GraphVAE: Towards Generation of Small Graphs Using Variational Autoencoders
Martin Simonovsky, Nikos Komodakis
TL;DR
GraphVAE tackles generation of graphs by formulating a variational autoencoder whose decoder outputs a probabilistic graph on a fixed maximum size. It relies on a graph-matching-based reconstruction objective and a differentiable training loop that uses a discrete assignment via Hungarian algorithm to align generated graphs with ground truth. Evaluations on QM9 and ZINC show the method can generate chemically valid small molecules and highlight the impact of graph matching on performance, while also exposing scalability challenges for larger graphs. Together, this work demonstrates a promising path toward powerful, end-to-end graph decoders and outlines concrete avenues for improvement in priors, conditioning, and larger-graph generation.
Abstract
Deep learning on graphs has become a popular research topic with many applications.

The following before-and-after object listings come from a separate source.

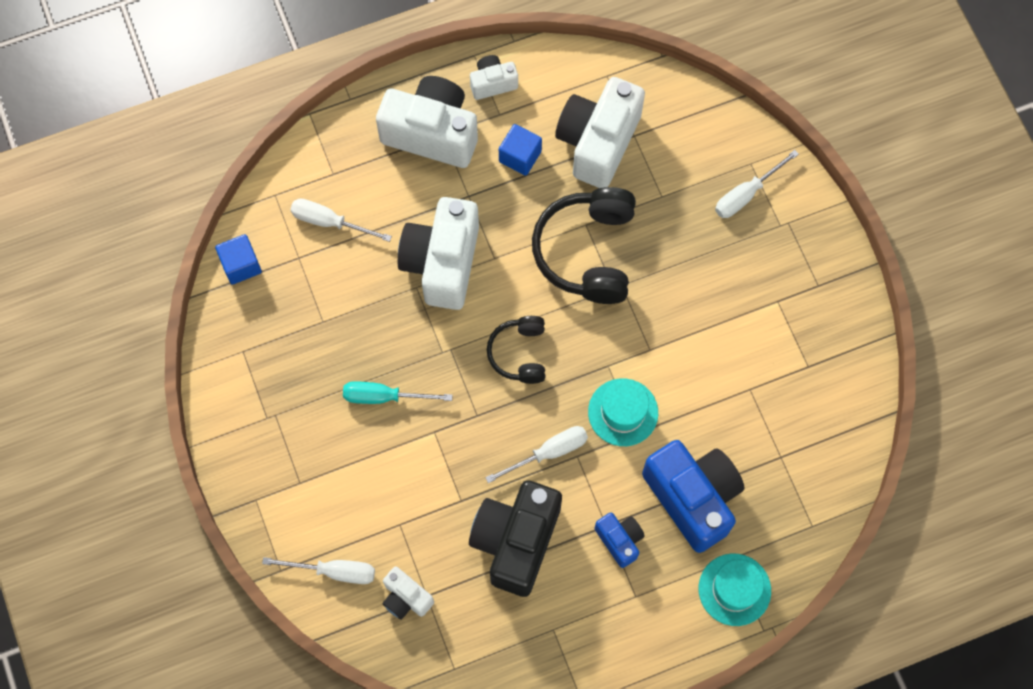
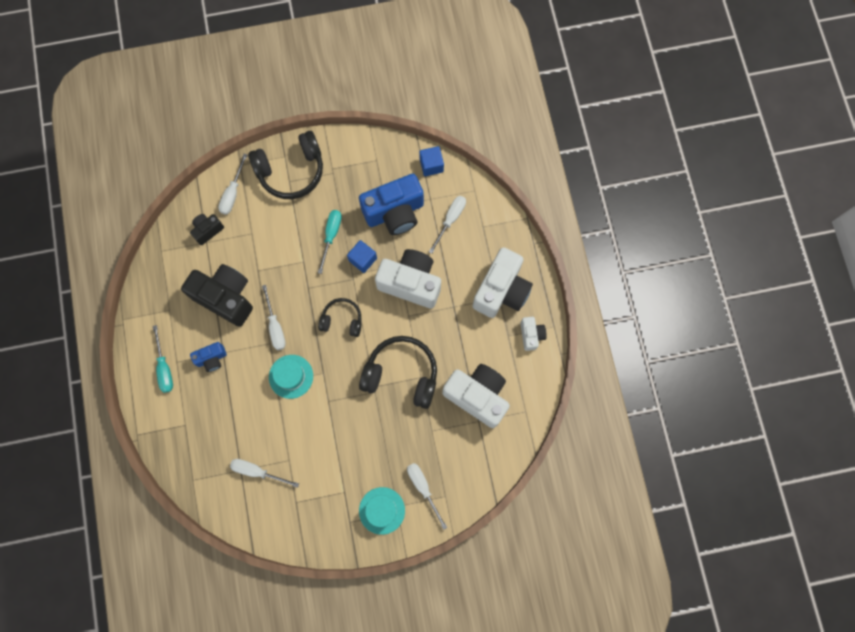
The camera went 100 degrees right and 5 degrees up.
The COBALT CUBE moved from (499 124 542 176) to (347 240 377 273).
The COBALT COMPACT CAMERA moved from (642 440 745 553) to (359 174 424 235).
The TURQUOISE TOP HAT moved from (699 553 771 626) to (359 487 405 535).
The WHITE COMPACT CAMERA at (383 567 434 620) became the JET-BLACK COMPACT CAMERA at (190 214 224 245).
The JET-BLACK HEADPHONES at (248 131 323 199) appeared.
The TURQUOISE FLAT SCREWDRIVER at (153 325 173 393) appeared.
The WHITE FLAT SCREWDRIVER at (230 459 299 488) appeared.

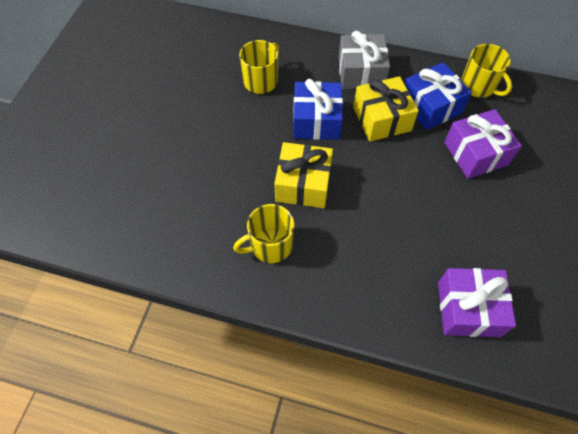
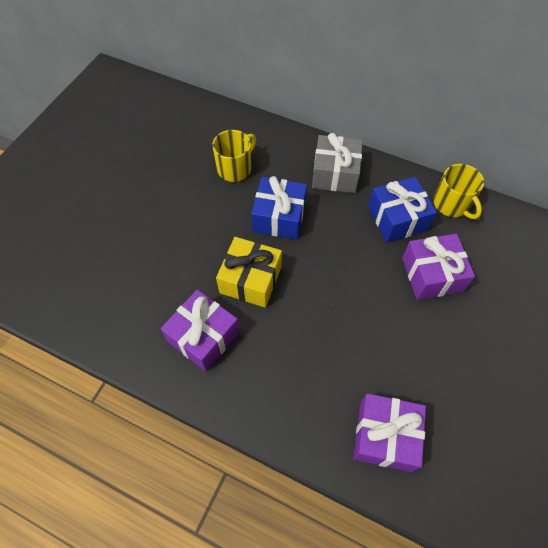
The camera went 10 degrees right and 0 degrees up.
The GOLDEN WRAPPED GIFT at (353 76 419 142) disappeared.
The GOLDEN TEA MUG at (233 204 295 263) was replaced by the PURPLE WRAPPED GIFT at (161 290 240 371).

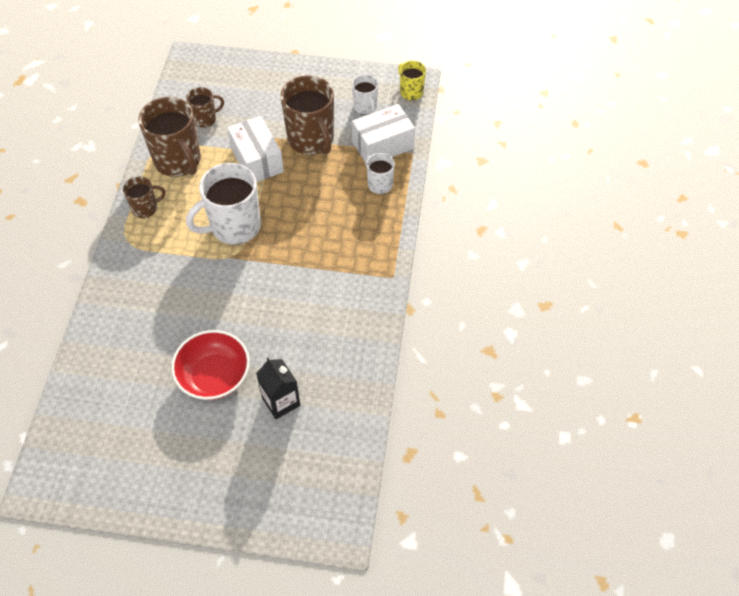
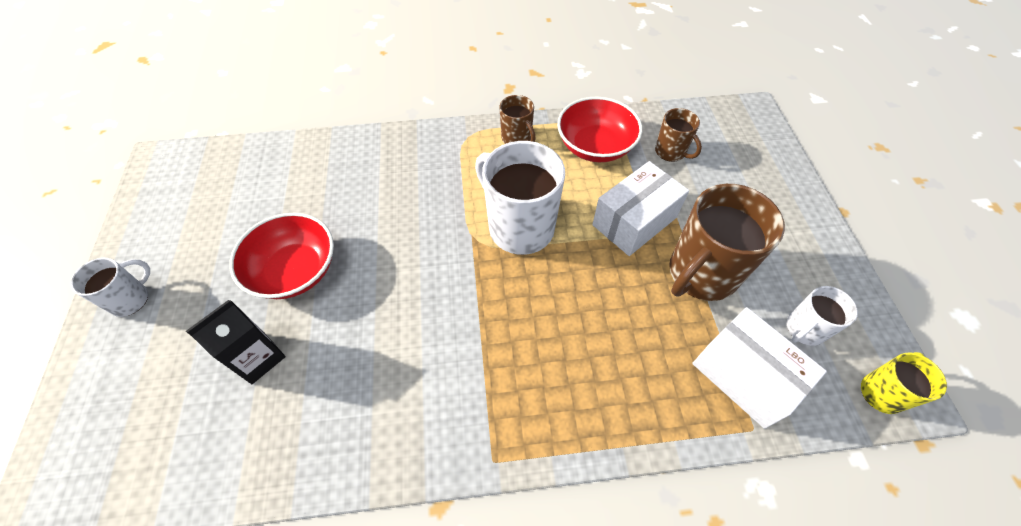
The camera went 75 degrees right and 0 degrees up.
The BROWN TEA MUG at (138 97 201 177) was replaced by the SCARLET SERVING BOWL at (557 97 642 162).
The WHITE TEA MUG moved from (365 153 395 194) to (70 258 150 317).

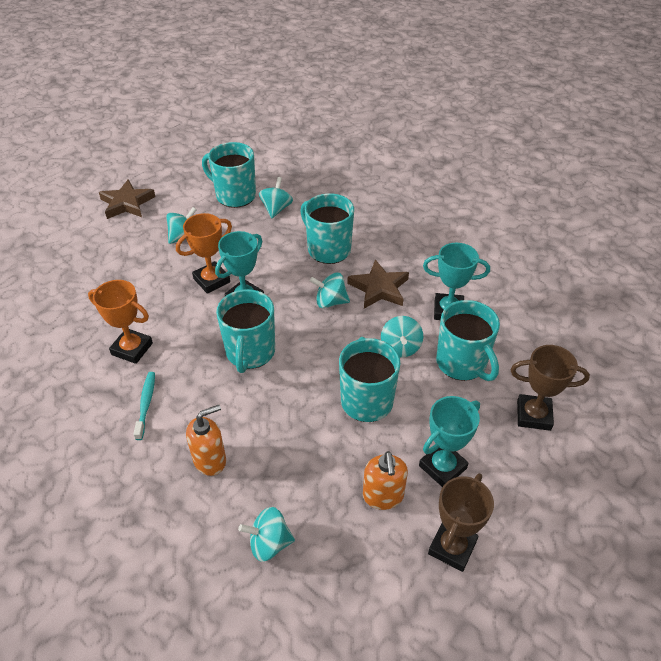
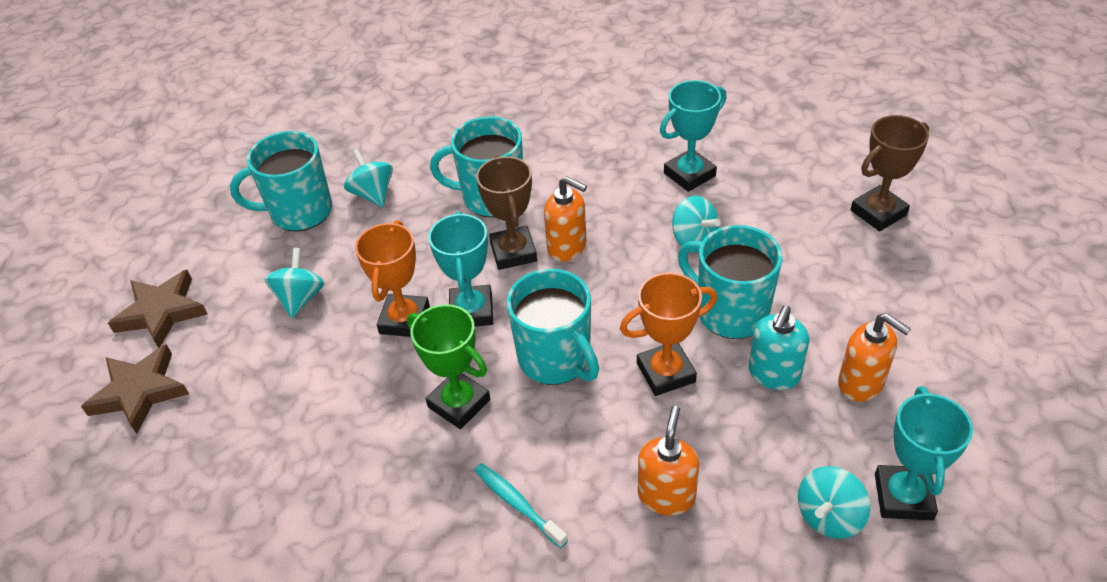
The camera went 40 degrees left and 0 degrees up.
The BROWN STAR SHAPE moved from (347 260 409 309) to (81 344 189 434).
The TURQUOISE SPINNING TOP at (310 272 350 308) was replaced by the ORANGE-COLOURED PUMP BOTTLE at (544 176 587 262).
The ORANGE-COLOURED AWARD CUP moved from (88 280 153 364) to (620 272 717 396).
The TURQUOISE TEA MUG at (436 300 500 381) disappeared.
The TURQUOISE AWARD CUP moved from (419 396 480 487) to (875 386 973 520).
The BROWN AWARD CUP moved from (428 473 494 572) to (476 156 537 270).
The EMERALD AWARD CUP at (407 304 490 429) appeared.
The TURQUOISE PUMP BOTTLE at (749 306 809 390) appeared.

However, past work has concentrated on learning graph embedding tasks, which is in contrast with advances in generative models for images and text. Is it possible to transfer this progress to the domain of graphs? We propose to sidestep hurdles associated with linearization of such discrete structures by having a decoder output a probabilistic fully-connected graph of a predefined maximum size directly at once. Our method is formulated as a variational autoencoder. We evaluate on the challenging task of molecule generation.